Message Optimization
Our client needed data to guide selection of the most compelling promotion of a cancer drug.
Armature helped to develop promotional messaging materials for our client's cancer product by finding most compelling "story" for presentation to health care providers. Their treatment was a second-to-market agent for a rare cancer type that requires special diagnostic tests that were not yet routinely adopted.
Our client needed robust, empirical data as rationale for selecting promotional messages and story flow.
The first problem: Armature's long experience told us that building stories through quantitative data generally yields low consensus and often over-weights efficacy.
The second problem: 28 messages, divided among 14 categories, was a lot of material to test. (There are over potential 1.2MM message-story combinations.)

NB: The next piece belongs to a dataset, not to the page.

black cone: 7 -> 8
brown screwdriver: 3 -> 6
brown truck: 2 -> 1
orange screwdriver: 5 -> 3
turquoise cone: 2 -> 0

Principals at Armature have done multiple message optimization studies using univariate and choice-model techniques, and are fluent in adaptive choice-based methodologies. Based on this long experience, we determined to field a self-administered online survey with a nationwide sample of health care provider specialists.
We chose an adaptive choice-based conjoint (ACBC) approach, where an individual's response history determines which specific message combinations they will react to. We knew that multiple message combinations tested via tasks that mirrors daily decisions (not rating, ranking, or MaxDiff) would reduce respondent fatigue, yielding better-quality data.
We also asked respondents to select messages they believed to be a necessary part of a sales call in which the rep could only discuss three (3) statements with them. We then correlated the stated and derived importance to further build support for which messages to include.
No other method would thoroughly test the message set given the practical limitations of time and the size of the specialist universe.
Our analysis showed where implicit and explicit decision-making converged. This gave our client the confidence that the recommended "stories" had robust support -- and our client also gained insight into what health care providers really need to know vs. what they say they need, which could inform all future evaluations of "willingness to Rx."